# Rubber dipped minnows.



## TIGGER (Jan 17, 2006)

Well I like to perch fish and there is always times on Lake Erie during bad weather or full moon phases where the emerald shinners are hard to come by. They can't net them in the full moon phase because they will not come to netting lights (the moon is to brite). I was thinking the last time out fishing I wished someone had a niced sized rubber minnows to use as a back up. That got me down in the shop playing around with some liquid worm making material that I got a while back.

Well I thought I would make a mold and pour them as body baits. I made the mold and made a couple that are just a little big I think for perch. Then for what ever reason I dipped something in the hot pot to fish out that had fallen in and it hit me! Dip the minnows! I was putting some foil on a walleye bait and a scrap piece was laying on my bench. I dipped it in and started trying different materials. I was using peal and stick stuff for spoons and warm harness blades. Wrapping paper and small pieces of fabric. You have to dip the bait like your doing a candle. Dip and let cool and then repeat. Here are some test ones that tried this week using different materails.

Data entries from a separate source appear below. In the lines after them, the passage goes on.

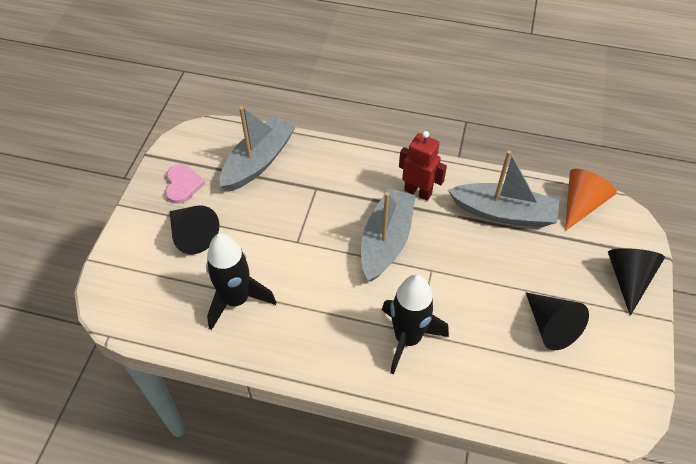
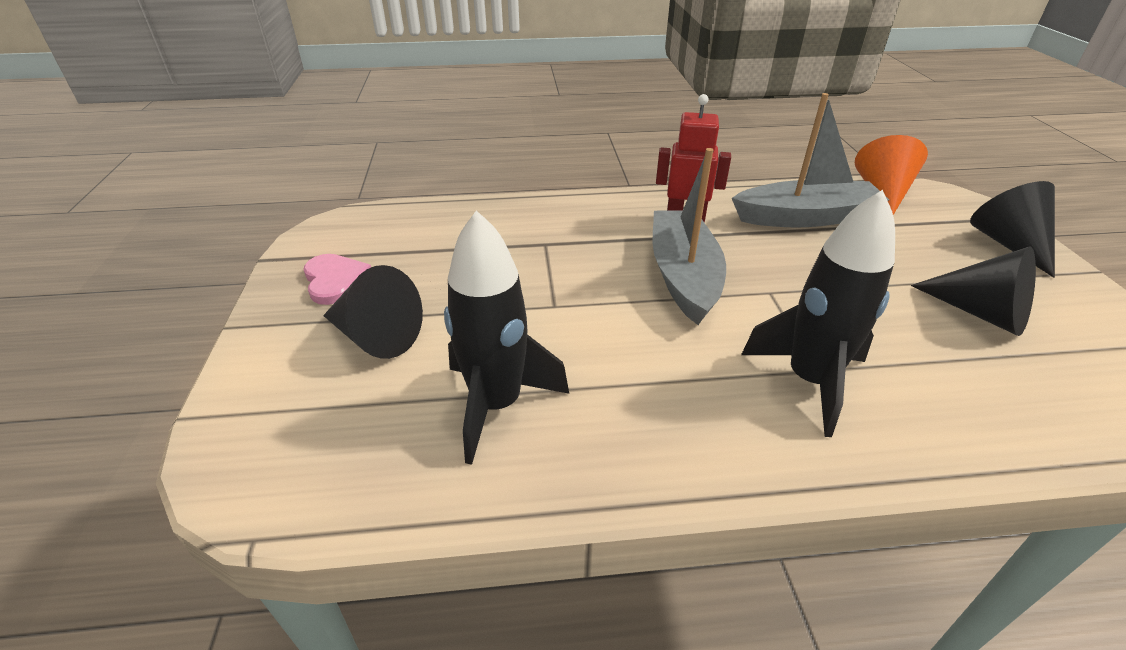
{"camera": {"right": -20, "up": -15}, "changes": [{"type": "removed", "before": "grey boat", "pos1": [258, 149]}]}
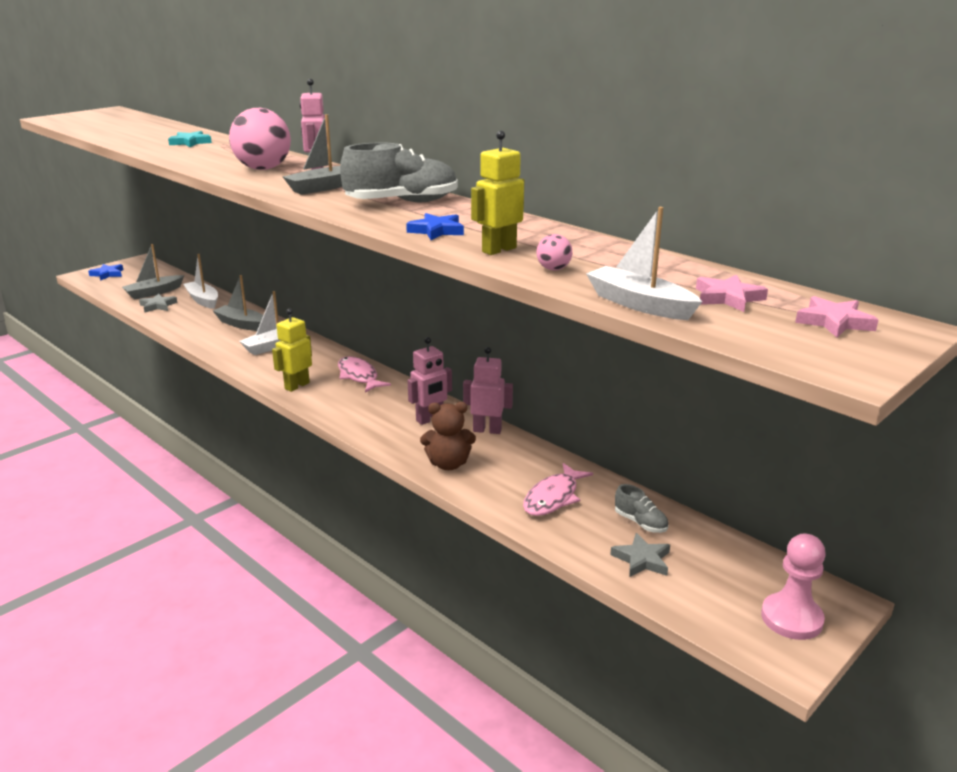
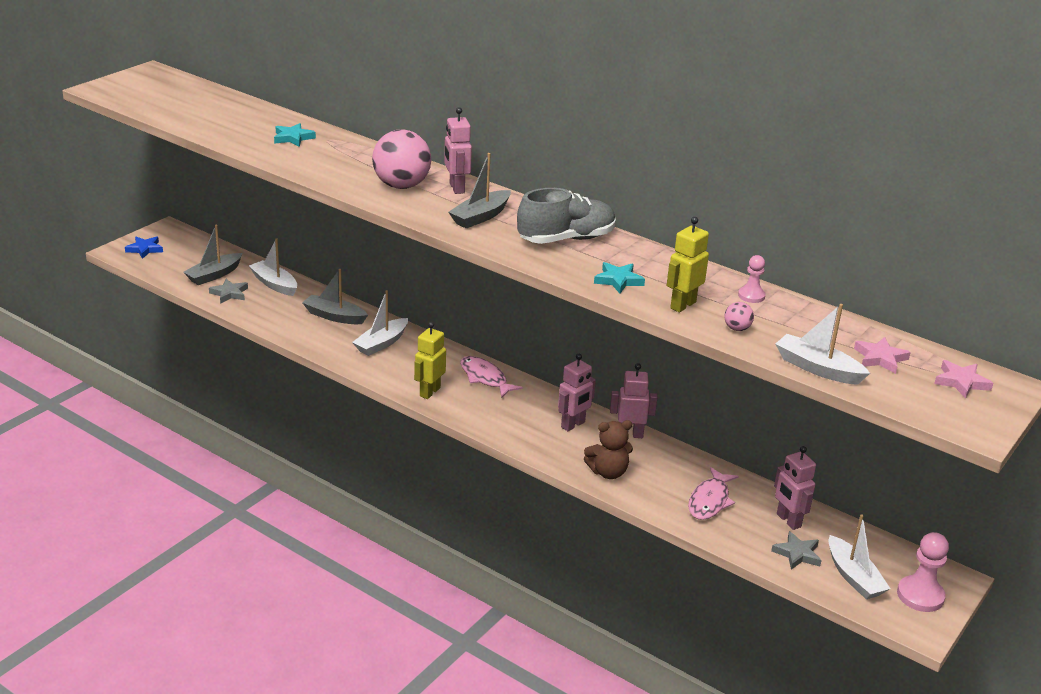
{"camera": {"right": -10, "up": 5}, "changes": [{"type": "recoloured", "before": "blue star", "after": "turquoise star", "pos1": [435, 226], "pos2": [619, 277]}, {"type": "added", "after": "pink pawn", "pos2": [752, 279]}, {"type": "replaced", "before": "grey shoe", "after": "pink robot", "pos1": [641, 508], "pos2": [795, 488]}, {"type": "added", "after": "white boat", "pos2": [859, 557]}]}
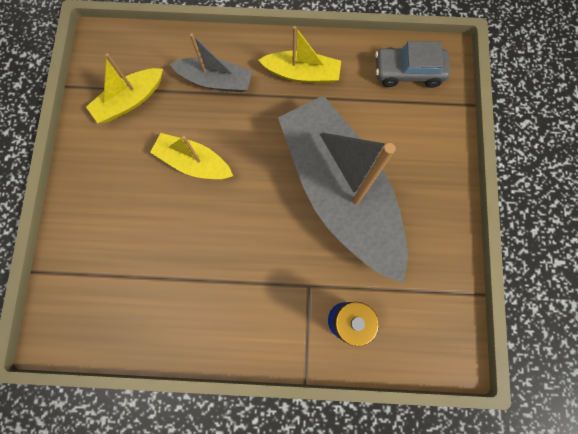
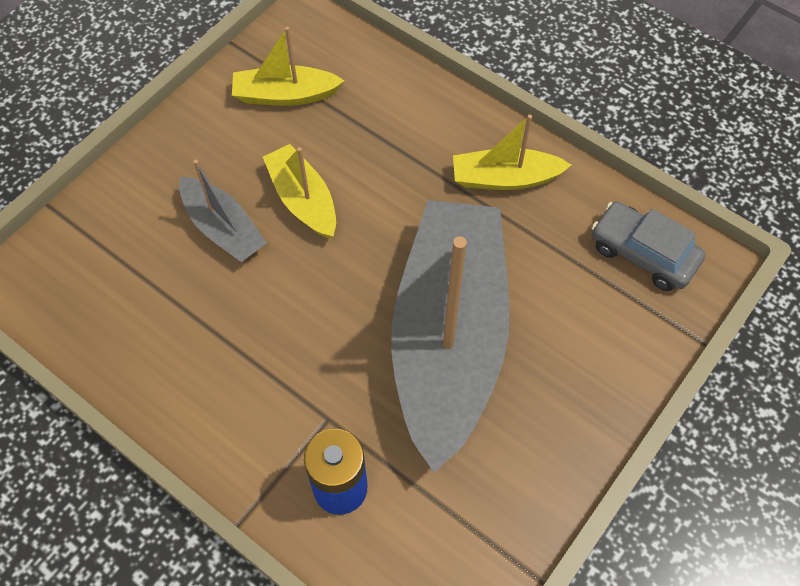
{"camera": {"right": 35, "up": -15}, "changes": [{"type": "moved", "before": "grey boat", "pos1": [211, 62], "pos2": [223, 211]}, {"type": "turned", "before": "yellow boat", "pos1": [299, 54], "pos2": [512, 152], "turn": 135}]}
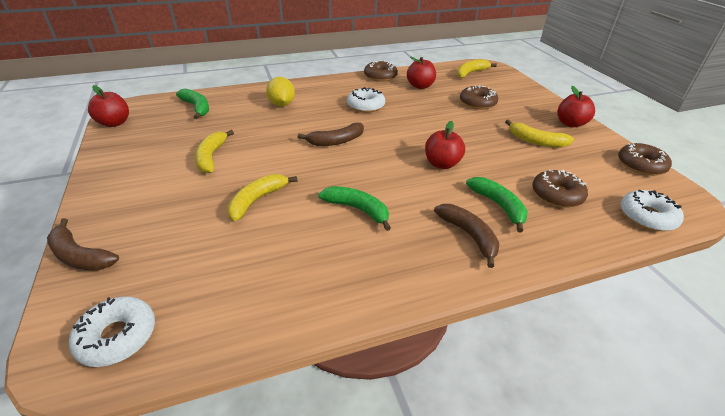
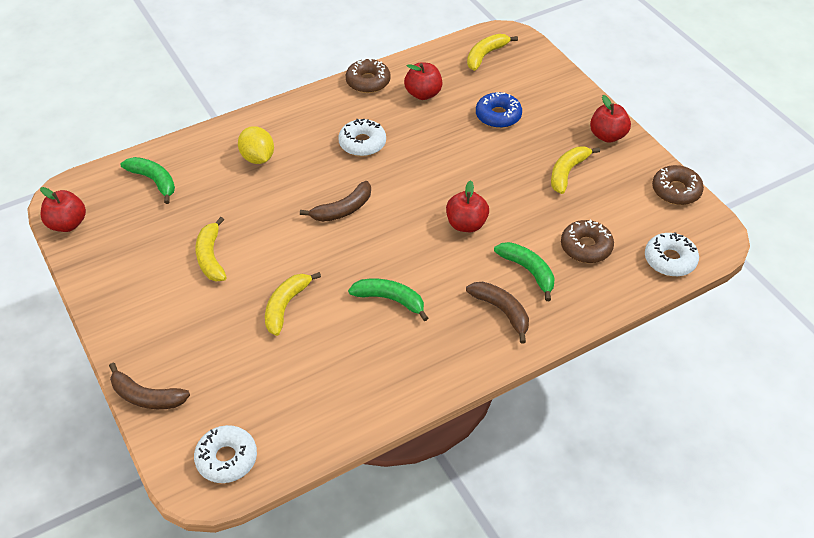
{"camera": {"right": -10, "up": 10}, "changes": [{"type": "recoloured", "before": "brown donut", "after": "blue donut", "pos1": [479, 97], "pos2": [499, 110]}, {"type": "turned", "before": "yellow banana", "pos1": [539, 133], "pos2": [575, 170], "turn": 105}]}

We went out fishing out on Lake Erie yesterday and got to try some of them. After the test I see that there is a certain size that works better the larger ones. Thinking that the bigger ones would catch the bigger fish I was wrong. It is the medium / small that work the best. The blue one caught 7 nice solid keepers. The biggest was 13". For this trial run I had a triple hook set up with two live minnows on the bottom two hooks and the rubber on the top hook. I never lost a bait in the two hours it took to catch our 60 fish. When we got close to our limit I switched to all rubber minnow and caught a triple header on three rubber baits. It looks there may be some upside to these.











































I will do a "How to" do this step by step this week. I think this will be great for crappies and steelhead in the rivers. While testing these this week in my pond out back I have some very large bull bluegills that are very smart. They have seen me throw thousands of baits in the pond over the last 4 years. I caught all three of them in the first 5 casts of trying these! They have that bango minnow type of twitch with casting them only with a hook in the nose Something you could have in the boat as a back up on those hard to get minnow days!

More to come!

John


----------



## "Big" mark the shark (Jan 21, 2010)

Great idea I bet they would work great on just about any pan fish.


----------



## puterdude (Jan 27, 2006)

WOW Tigger amazing idea.Glad it turned out great for you.When can we find them on the market


----------



## ParmaBass (Apr 11, 2004)

Pretty slick man, pretty slick!


----------



## donkey (Aug 28, 2004)

Looks like a great idea!Hope you will list supplies needed and sources.Thanks in advance.


----------



## TIGGER (Jan 17, 2006)

Thanks guys!

Parma I know you pour your own worms. I bet you'll even come up with some neat twists to these.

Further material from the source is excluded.